He will never get anywhere in this country if we carry on calling him Khalifah.’

Her reaction was swift and the heat had risen in her voice immediately, as if she had been anticipating his comment. ‘You know this. I do not need to be telling you this. This is not a country for “Khalifah”. This is a country for “Michael”. It is why we speak English in our home. It is why we are here … living as we do.’ Her voice trembled for a moment and the little boy looked up, sensing his mother’s anger. She paused, waiting for her frustration to ease. ‘Please.
Haba?
Let us not go back to these things. Not tonight, o!’

‘You are right,’ Ifasen said, trying to salvage his homecoming, but the words came out through clenched teeth. The child did not notice the undertone and returned to his drawing. Thick lines of colour ran raggedly across the page. Ifasen could feel his heart beating in his chest and his fingertips tingling. Abayomi looked at him defiantly before shaking her head and turning back to her simmering pot.

Ifasen left the matter and walked into the cluttered living room. Pushing a tattered chair aside with his knee, he turned on the television. An American sitcom was showing, with canned laughter chattering inanely. He sat down, his body sinking uncomfortably into the rusted springs. The evening already felt ruined by the short interaction and he stared at the screen with hooded eyes.

The choice of name for their only child evoked a myriad other, more painful issues, including, most fundamentally perhaps, their self-imposed banishment from their homeland. Their love, and subsequent marriage, had disrupted his family, and the healing of the rifts had been slow and incomplete, grasped through small gestures and compromises. It amazed Ifasen that even in the midst of the horror-filled backdrop to their quiet ceremony – the violence in the provinces, the brutal attacks – his mother had still found the energy to focus on his young wife’s ancestral failings. Na’imah had picked at their love like a crone pulling at the threads of an old jersey, trying to scratch open holes in its weave. But young as they were – Abayomi had been just twenty-one – their bonds were not easily loosed. Ifasen’s parents were proud Muslim Hausa. His grandfather had been a learned scholar of Islam, whose views on the Quran and its teaching had been widely respected. His father, Hussain, still dressed in traditional white gowns and attended mosque every day before starting work. For her part, Na’imah filled her days by voicing strident disapproval of those who had failed to follow some small Islamic ritual. Her obsession with formalistic observances narrowed her parochial outlook and underscored her lack of intellect. It shocked Ifasen at times that he regarded his mother with such disdain, but he could not shake his disappointment, held since he was young, that this scrawny woman with her grating voice was his blood relative. Her pejorative manner goaded him, causing him to flinch whenever she complained about the minutiae of a neighbour’s sharia shortcomings.

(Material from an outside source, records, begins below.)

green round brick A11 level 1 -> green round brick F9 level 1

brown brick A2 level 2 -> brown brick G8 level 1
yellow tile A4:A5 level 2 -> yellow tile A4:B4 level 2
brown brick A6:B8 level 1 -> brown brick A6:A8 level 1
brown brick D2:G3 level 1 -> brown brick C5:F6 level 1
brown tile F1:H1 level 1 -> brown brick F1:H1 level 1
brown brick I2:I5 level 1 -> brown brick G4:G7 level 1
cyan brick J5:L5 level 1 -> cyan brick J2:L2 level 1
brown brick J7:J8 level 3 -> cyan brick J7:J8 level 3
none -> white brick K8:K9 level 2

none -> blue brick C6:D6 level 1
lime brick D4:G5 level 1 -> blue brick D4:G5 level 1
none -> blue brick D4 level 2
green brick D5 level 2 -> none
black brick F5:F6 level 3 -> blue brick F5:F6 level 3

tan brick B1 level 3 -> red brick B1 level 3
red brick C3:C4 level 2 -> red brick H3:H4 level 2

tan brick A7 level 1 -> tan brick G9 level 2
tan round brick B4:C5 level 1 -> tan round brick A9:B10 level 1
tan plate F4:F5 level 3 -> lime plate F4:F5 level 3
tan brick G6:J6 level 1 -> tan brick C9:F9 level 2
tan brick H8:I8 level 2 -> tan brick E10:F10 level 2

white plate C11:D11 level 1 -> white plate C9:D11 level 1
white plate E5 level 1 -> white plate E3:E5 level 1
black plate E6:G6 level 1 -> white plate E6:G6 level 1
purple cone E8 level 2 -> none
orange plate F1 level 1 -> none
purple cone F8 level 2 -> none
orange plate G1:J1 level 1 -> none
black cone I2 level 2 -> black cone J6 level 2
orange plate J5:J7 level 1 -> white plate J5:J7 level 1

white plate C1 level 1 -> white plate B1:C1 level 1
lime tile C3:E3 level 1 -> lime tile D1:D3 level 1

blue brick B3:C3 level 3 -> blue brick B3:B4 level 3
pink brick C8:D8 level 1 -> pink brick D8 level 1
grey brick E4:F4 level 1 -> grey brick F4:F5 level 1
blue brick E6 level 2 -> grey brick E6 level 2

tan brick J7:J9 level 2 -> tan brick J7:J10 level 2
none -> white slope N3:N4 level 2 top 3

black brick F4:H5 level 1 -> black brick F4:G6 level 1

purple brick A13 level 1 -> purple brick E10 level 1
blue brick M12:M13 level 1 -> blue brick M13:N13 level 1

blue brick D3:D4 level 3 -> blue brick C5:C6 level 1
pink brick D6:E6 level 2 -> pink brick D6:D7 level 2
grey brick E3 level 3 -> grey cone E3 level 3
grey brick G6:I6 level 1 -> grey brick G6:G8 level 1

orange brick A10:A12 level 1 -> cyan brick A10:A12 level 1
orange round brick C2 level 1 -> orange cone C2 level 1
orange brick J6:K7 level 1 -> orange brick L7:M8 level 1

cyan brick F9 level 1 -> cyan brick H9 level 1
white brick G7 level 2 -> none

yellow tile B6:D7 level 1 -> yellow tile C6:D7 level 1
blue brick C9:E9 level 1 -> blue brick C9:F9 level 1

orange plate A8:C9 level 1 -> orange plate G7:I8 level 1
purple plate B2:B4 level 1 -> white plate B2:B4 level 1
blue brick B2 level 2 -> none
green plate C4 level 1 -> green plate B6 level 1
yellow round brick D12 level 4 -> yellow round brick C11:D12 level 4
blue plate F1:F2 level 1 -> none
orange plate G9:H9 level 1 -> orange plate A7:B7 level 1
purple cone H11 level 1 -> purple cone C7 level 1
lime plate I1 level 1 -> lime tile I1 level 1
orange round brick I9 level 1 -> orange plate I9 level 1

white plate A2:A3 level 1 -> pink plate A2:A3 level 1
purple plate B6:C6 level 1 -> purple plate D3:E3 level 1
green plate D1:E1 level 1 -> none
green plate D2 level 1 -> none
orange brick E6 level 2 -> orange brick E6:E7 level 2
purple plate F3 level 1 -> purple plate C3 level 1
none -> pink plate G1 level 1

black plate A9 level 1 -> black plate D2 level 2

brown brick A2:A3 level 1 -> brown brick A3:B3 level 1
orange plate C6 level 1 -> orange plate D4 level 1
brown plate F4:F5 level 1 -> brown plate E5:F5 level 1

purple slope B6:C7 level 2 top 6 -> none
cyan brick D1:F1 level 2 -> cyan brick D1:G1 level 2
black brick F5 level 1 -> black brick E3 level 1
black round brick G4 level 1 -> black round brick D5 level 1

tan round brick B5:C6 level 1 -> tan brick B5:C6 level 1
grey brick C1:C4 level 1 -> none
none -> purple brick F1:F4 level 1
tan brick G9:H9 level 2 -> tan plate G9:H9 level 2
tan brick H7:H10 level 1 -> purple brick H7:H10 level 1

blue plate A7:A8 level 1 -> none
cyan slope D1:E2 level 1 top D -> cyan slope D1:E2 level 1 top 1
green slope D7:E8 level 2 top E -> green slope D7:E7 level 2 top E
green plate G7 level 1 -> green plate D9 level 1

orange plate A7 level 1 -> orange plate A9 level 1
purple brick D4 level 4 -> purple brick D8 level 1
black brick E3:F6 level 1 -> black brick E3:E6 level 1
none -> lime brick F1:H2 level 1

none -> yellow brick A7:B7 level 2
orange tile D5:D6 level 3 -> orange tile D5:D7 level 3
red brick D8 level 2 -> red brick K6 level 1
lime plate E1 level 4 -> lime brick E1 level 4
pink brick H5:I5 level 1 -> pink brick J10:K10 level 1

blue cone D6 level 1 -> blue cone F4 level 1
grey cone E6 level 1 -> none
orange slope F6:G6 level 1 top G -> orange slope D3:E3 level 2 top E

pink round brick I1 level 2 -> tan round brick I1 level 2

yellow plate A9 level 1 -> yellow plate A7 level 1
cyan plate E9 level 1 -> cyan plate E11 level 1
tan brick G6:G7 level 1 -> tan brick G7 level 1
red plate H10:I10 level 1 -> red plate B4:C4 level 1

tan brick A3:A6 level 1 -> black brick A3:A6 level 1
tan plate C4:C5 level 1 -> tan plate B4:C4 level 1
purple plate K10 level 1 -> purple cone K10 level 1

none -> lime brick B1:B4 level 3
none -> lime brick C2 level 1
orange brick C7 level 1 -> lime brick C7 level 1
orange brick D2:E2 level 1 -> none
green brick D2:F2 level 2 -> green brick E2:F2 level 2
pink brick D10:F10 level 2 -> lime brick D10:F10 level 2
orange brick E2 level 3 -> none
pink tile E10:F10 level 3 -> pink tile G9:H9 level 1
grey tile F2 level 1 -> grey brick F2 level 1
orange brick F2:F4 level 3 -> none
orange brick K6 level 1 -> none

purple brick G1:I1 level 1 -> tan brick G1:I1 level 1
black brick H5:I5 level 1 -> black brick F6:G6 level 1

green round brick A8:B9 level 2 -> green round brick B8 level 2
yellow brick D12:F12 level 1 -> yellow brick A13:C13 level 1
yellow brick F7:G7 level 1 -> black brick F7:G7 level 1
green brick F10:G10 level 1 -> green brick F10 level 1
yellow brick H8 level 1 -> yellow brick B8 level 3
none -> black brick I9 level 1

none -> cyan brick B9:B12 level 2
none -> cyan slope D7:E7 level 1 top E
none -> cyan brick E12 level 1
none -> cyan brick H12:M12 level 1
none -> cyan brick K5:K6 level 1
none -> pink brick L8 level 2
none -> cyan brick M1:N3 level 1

Although Ifasen had broken from the path expected of him, defiantly marrying someone of a different ethnicity and faith, he still sometimes felt shackled by his family. He carried the noble looks of his father, his features well balanced and refined beneath his high forehead. He had the same aloofness, a deep-seated seriousness of person that made him seem remote and even arrogant. In truth, he was pervasively unconfident and emotionally uneasy, but the moment he perceived a challenge, his familial shields would rise up, haughty and self-righteous. Na’imah had once referred to one of Abayomi’s friends as a ‘filthy dog’, a heartfelt insult in his mother’s diminutive world. In Ifasen’s moments of stiff-chinned withdrawal, Abayomi would parody Na’imah, disarming him by repeatedly hissing the phrase ‘you dirty dog’, circling him like a craven wolf, until he roared with self-retribution and tried to catch her as she ran whooping away.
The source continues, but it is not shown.